Avery and I were returning from the grocery store. There was a blanket of foot-deep snow outside of our apartment and we were wading through it laden-down with swollen plastic bags. Starting to get close to the end of the semester, we were both quiet, silently stressing about all of the things we each knew we wouldn’t be able to get done that day. Living in a double-grad student home is like that sometimes; work doesn’t get done at 5:00 o’clock, it is just a continuous to-do list. Avery was in front of me and sat down a couple of the bags on the buried front porch to get the keys from his pocket. He slowly pushed the door open and reached down to grab the bags when “Wha-bam!” a snowball hit the wall next to his head. Avery sat the bag down quickly and turned to see what was going on when “Splat” I hit one of the bags with a snowball. Avery grinned and grabbed some snow off the drooping bush next to his hand. He threw it as I ran for a near by tree. The assault continued with me missing every throw and Avery raining a barrage of snowballs down on me. I surrendered once I realized my coat was quickly filling with snow. We each picked up our quickly-discarded groceries (we were at war for goodness sake) and headed inside.
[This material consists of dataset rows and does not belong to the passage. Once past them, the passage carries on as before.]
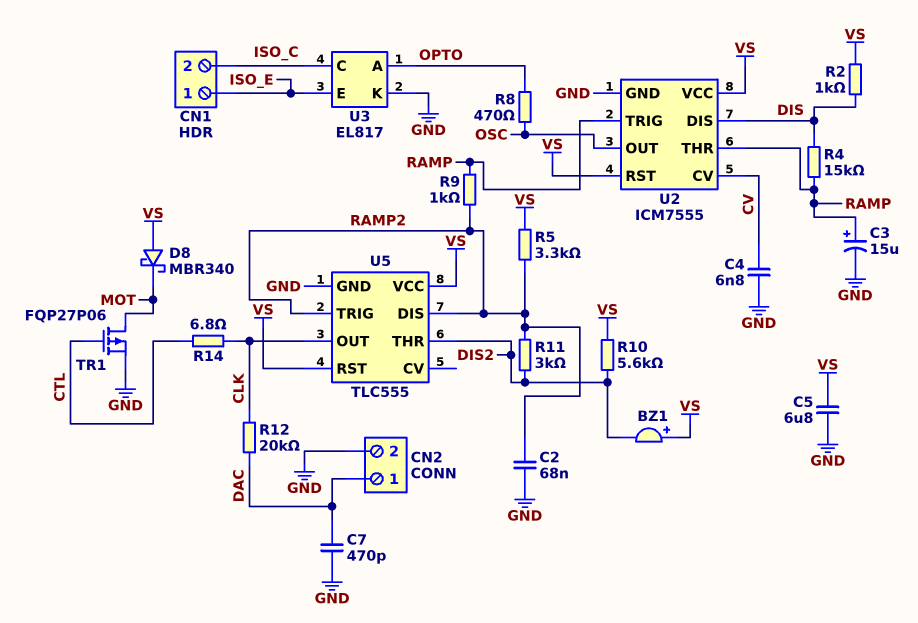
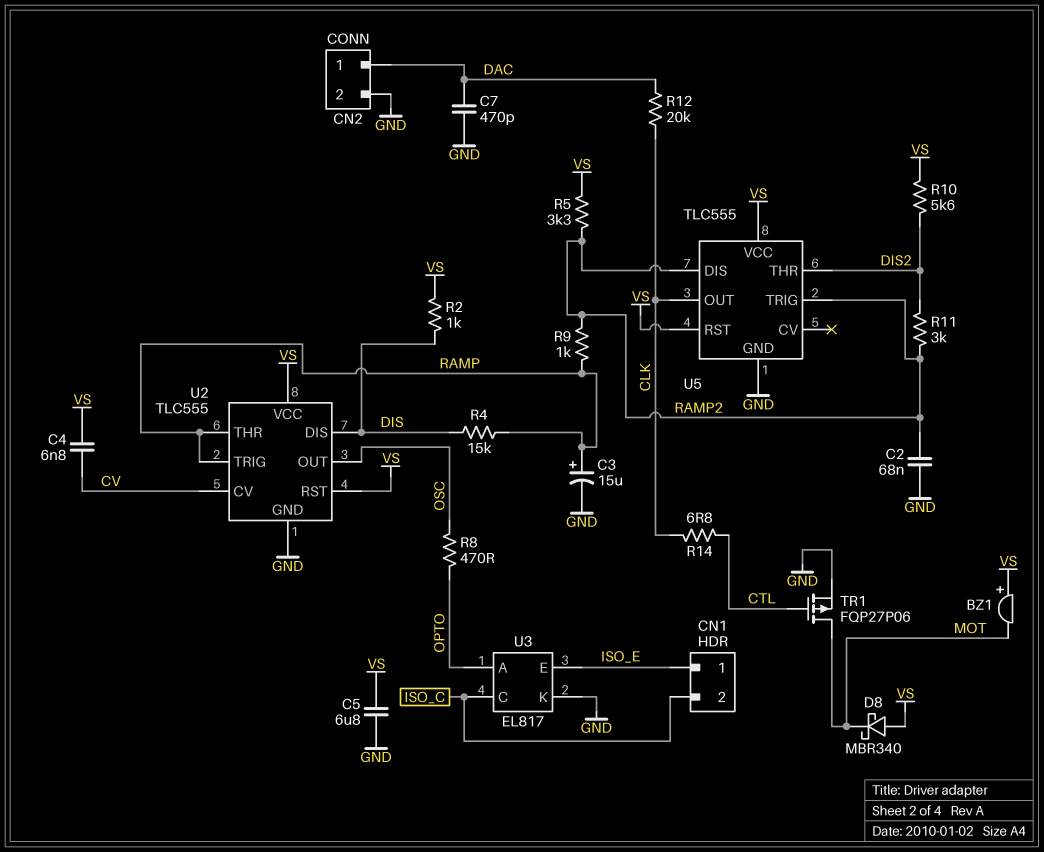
BZ1: buzzer (plus VS, minus DIS2) -> buzzer (plus VS, minus MOT)
C4: 6.8nF (CV, GND) -> 6.8nF (CV, VS)
U2: ICM7555 -> TLC555

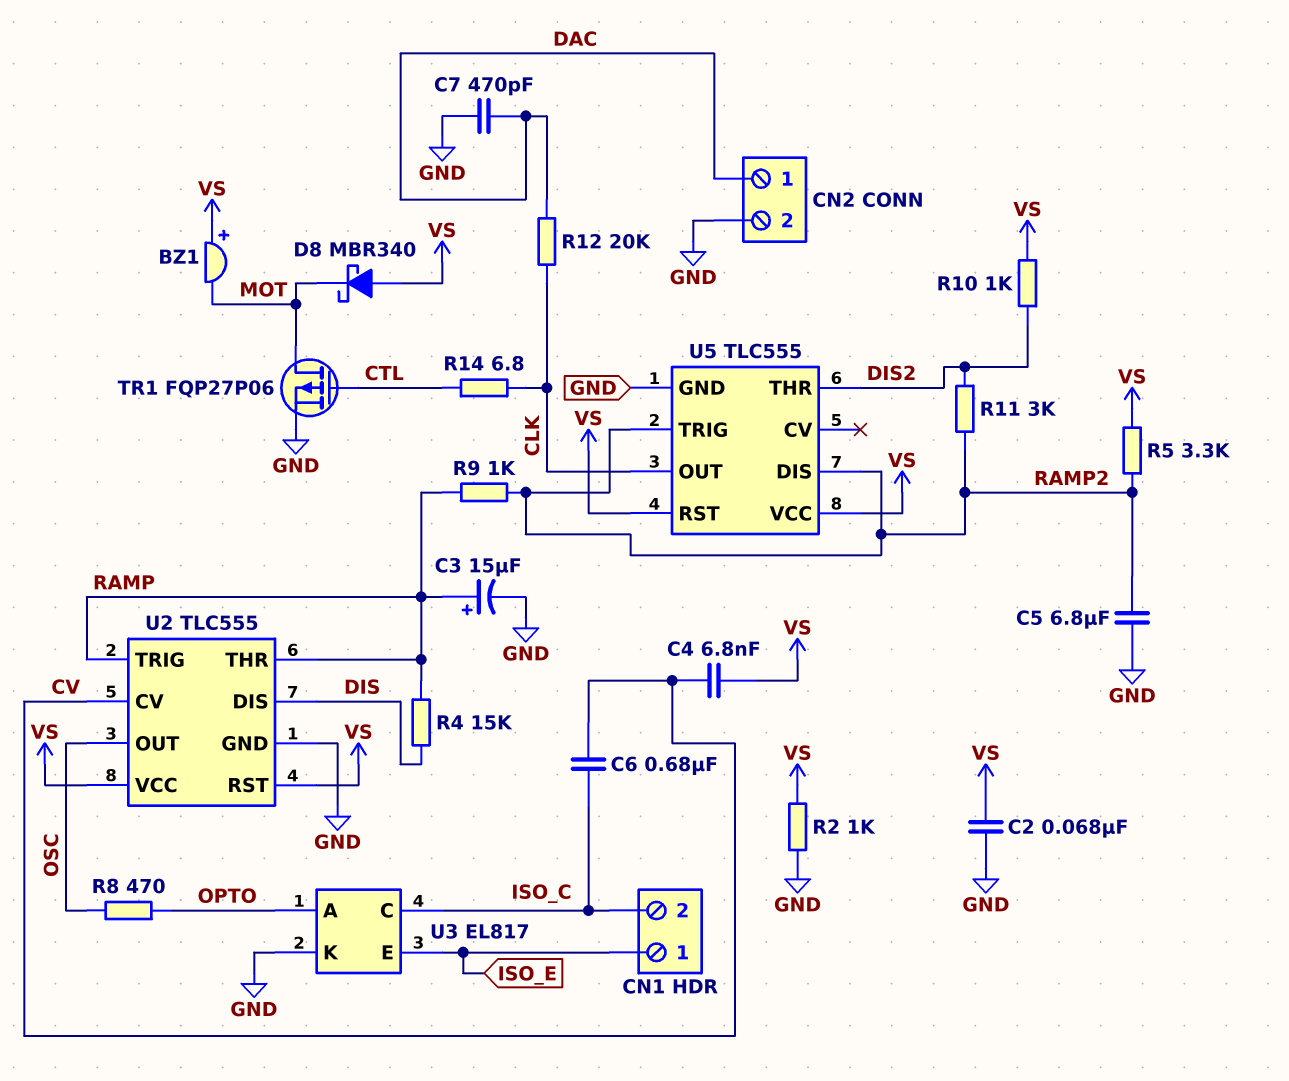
C2: 68nF (GND, RAMP2) -> 68nF (GND, VS)
C5: 6.8uF (GND, VS) -> 6.8uF (GND, RAMP2)
C6: none -> 680nF (CV, ISO_C)
R2: 1k (DIS, VS) -> 1k (GND, VS)
R10: 5.6k (DIS2, VS) -> 1k (DIS2, VS)

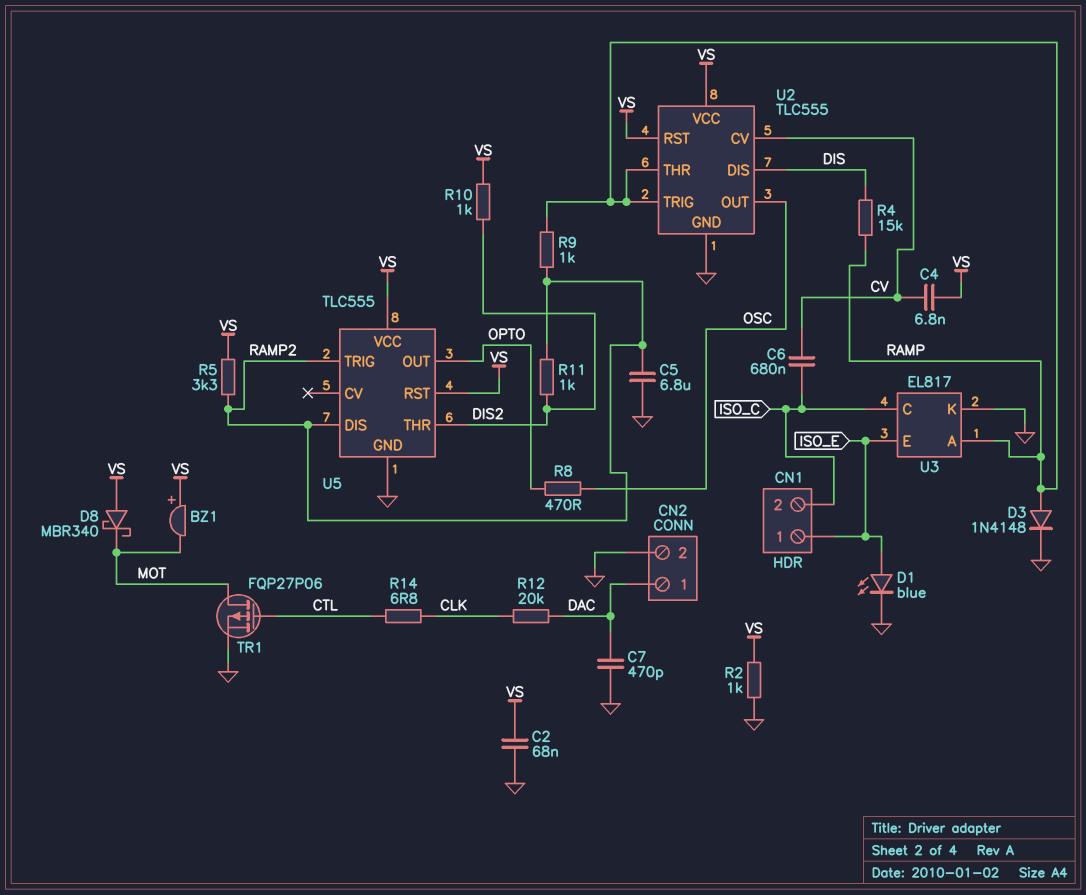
C3: 15uF (plus RAMP, minus GND) -> none
D1: none -> LED blue (A ISO_E, K GND)
D3: none -> diode 1N4148 (A RAMP, K GND)
R11: 3k (DIS2, RAMP2) -> 1k (DIS2, RAMP2)
U3 pin A: OPTO -> RAMP
U5 pin OUT: CLK -> OPTO

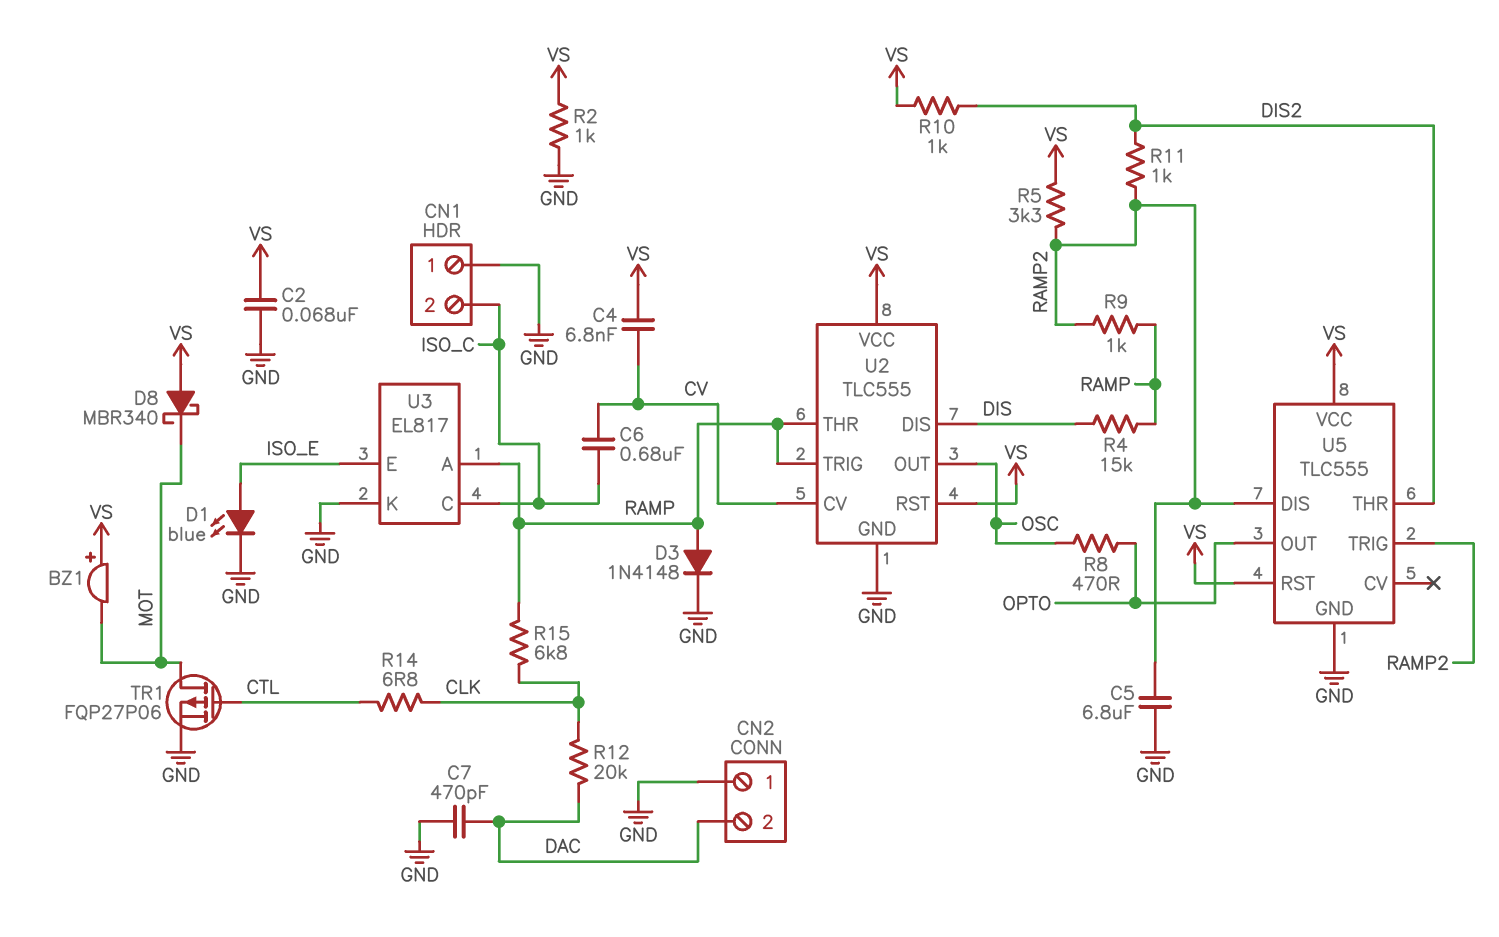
CN1 pin 1: ISO_E -> GND
CN2 pin 1: DAC -> GND
CN2 pin 2: GND -> DAC
R15: none -> 6.8k (CLK, RAMP)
And you know what? That was enough. That three minute snow-ball fight helped break Avery and I of our funk for the rest of the day. As we trudged inside I didn’t worry about the snow that now covered the first three feet of carpet inside of the door, or the fact the ice cream in one of the bags was surely melting at this point, or the fact that we had left the trunk of the car open the entirety of the impromptu attack. It was worth it. We needed that moment of spontaneity to totally forget about whatever reading or homework assignment each of us was fretting about and to actually look at one another and have a moment of pure, joyful fun.
It is hard sometimes when things get stressful for both people at the same time. It is easy to go to separate corners until at least one person is less stressed and can be the supporter to the still-stressed person. Instead though, I like moments like these. Impromptu moments in which I remember what is important and worth my worry; my marriage, not my homework. A moment when I am not thinking about the work and just look at my husband and smile from a reaction to all of the love; to have a moment of forced perspective to relieve the mounting stress. I am sure throwing a snowball at Avery’s head had something to do with it too.

Whatcha think?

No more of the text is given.